Analyst · your question.

And Ira, just I guess my last one on marine. You kind of mentioned the ramp up in volumes and demand. Is that changing how you address the business or is the business was it just rebounding operations. Maybe you can just dig into your thoughts on that.

Ira Birns

Analyst · your question.

I think the message on marine it's not a big volume story. Our volumes are actually down year-over-year. The guys have done a great job moving away from some business that probably didn't make a whole lot of sense for us in the first place businesses that require a lot of working capital and generate a very low returns. So we've done a nice job and the core business has recently benefited from the sharply rising price environment. We've always talked about marine having a much higher correlation of margin to price because it's principally a spot, a business as opposed to aviation which is more contract oriented which provides us opportunities overtime as prices increase and we saw a lot more that this quarter than we've seen in a very long time. How sustainable that is, it's yet to be seen and then again to, Ken's question again [indiscernible] closer to 2020. So I would say we've more optimism in marine today than we did six months ago. The team did a great job in right sizing the cost structure and now we're taking advantage of more opportunities in the marketplace with a much lower capital investments or return on capital in that business has improve substantially year-over-year so hopefully that answers your question.

Ken Hoexter

Analyst · your question.

No it does, I definitely saw that the volume is down 12%, but the gross profit per ton up almost 60%, so I was just asking if that was a shift in customer strategy or in terms of the winds or if it's - but you just mentioned it's more the moves with spot. So does that concern you as crude rolls over a little bit or have you shifted that business a bit?

Ira Birns

Analyst · your question.

No whether the price is moving up, pricing is moving down. It's not a very swift move in terms of the impact on margins. Price has been going off for quite a while and it took a while for us to see the increase because they drop down to where they were a year ago overnight probably not, they'll move around a bit subject to price. Crude prices as you've noted come down a little bit but not enough to make a massive difference.

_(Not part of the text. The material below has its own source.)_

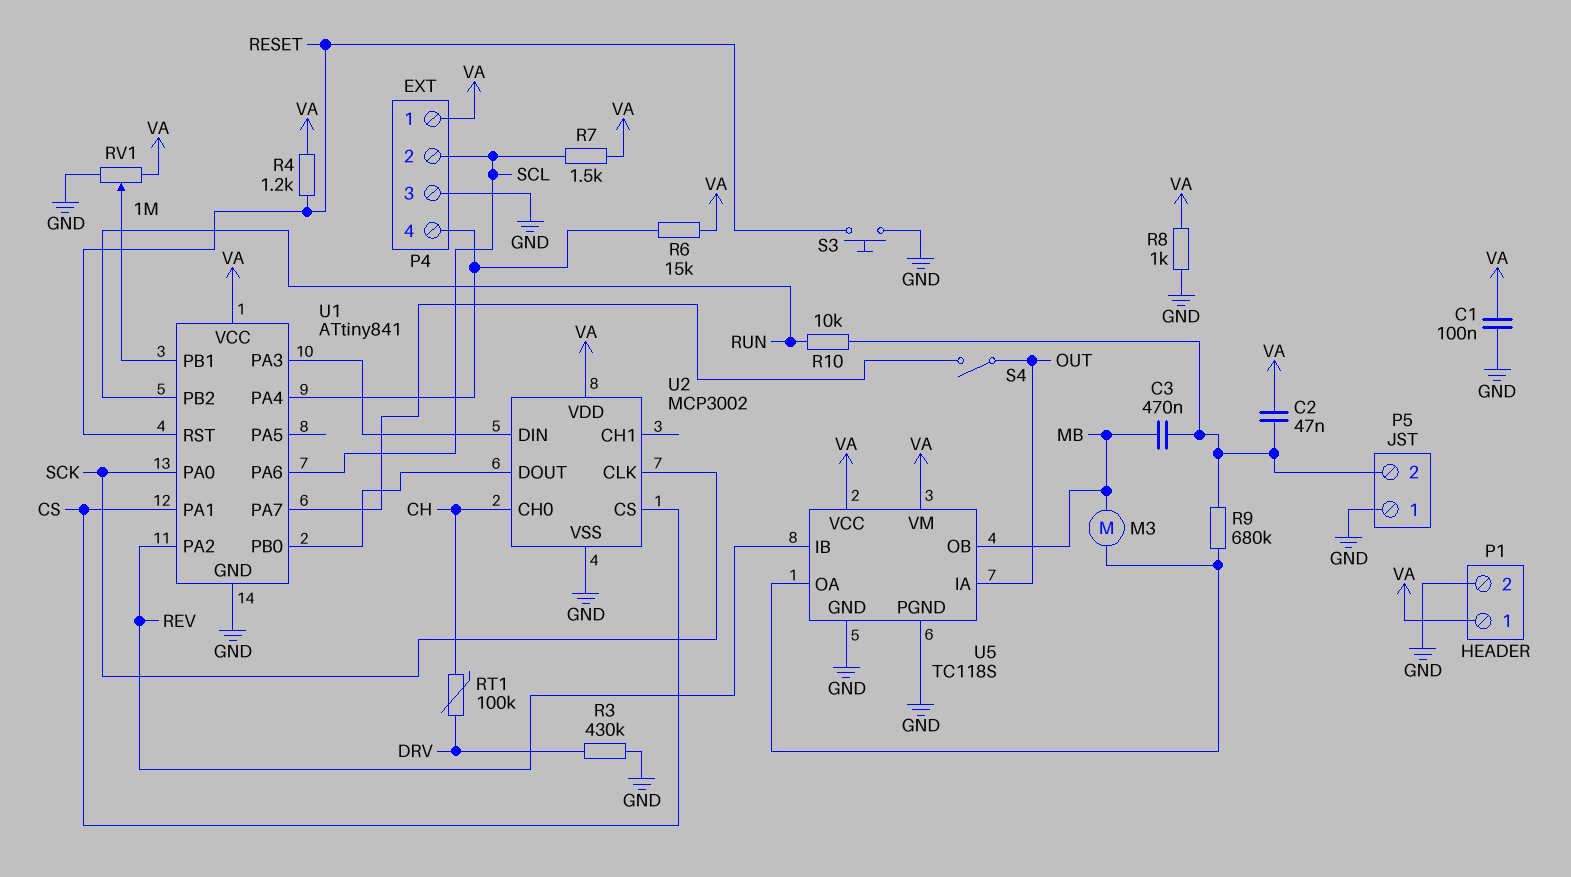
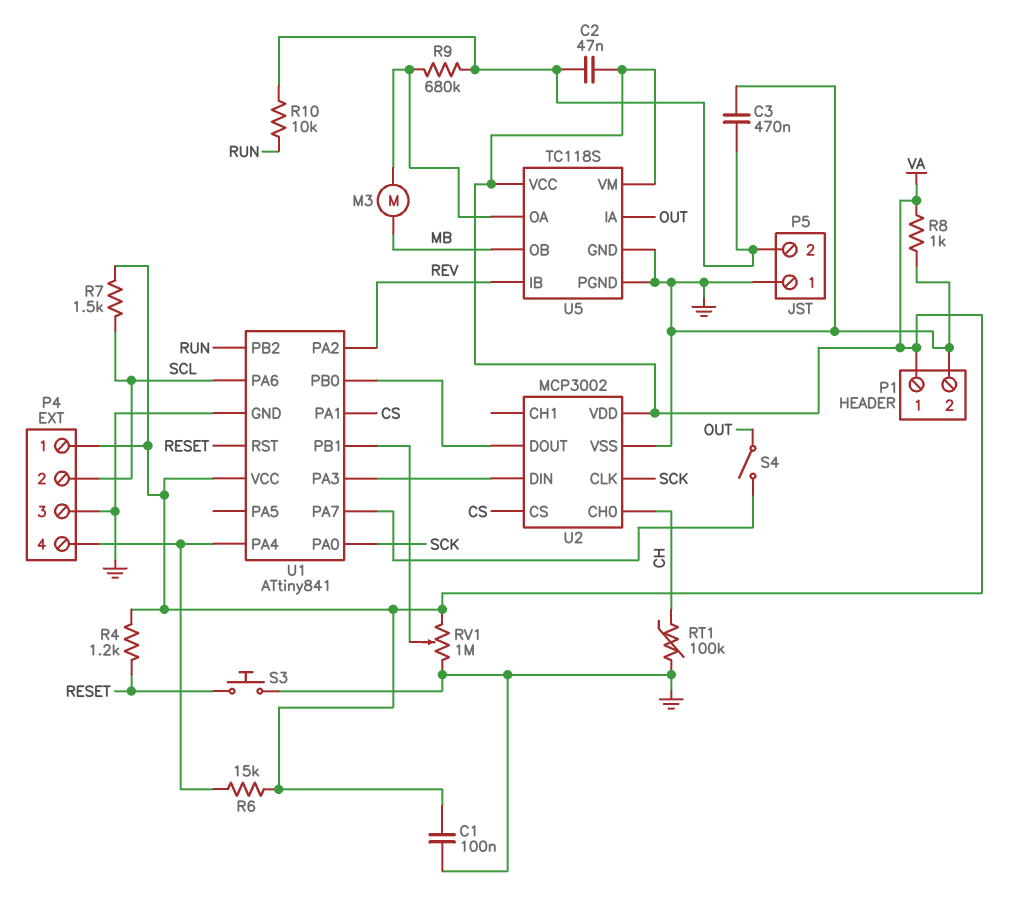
C3: 470nF (MB, P5/2) -> 470nF (GND, P5/2)
R3: 430k (DRV, GND) -> none
RT1: 100k (CH, DRV) -> 100k (CH, GND)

So early part of the fourth quarter we're seeing margins, a little bit lower than where they were in the third quarter, but not materially lower and that's why we made the statements about where we expect the fourth quarter to come out.

Ken Hoexter

Analyst · your question.

Great. Appreciate the time and thoughts. Thanks guys.

Operator

Operator

And Mr. Kasbar there is no further question at this time. I will now turn the call back to you for closing remarks.

Michael Kasbar

Analyst

Okay well. Thanks very much to all the shareholders on the phone. Appreciate the support and thank you to all of my colleagues and all of our colleagues around the world. For all the hard work you do every day. It's a pleasure working here and let's keep doing it, so thanks very much everybody and we'll see you next quarter.

Operator

Operator

Ladies and gentlemen, that does conclude the conference call for today. We thank you for your participation. And this time you can disconnect your line.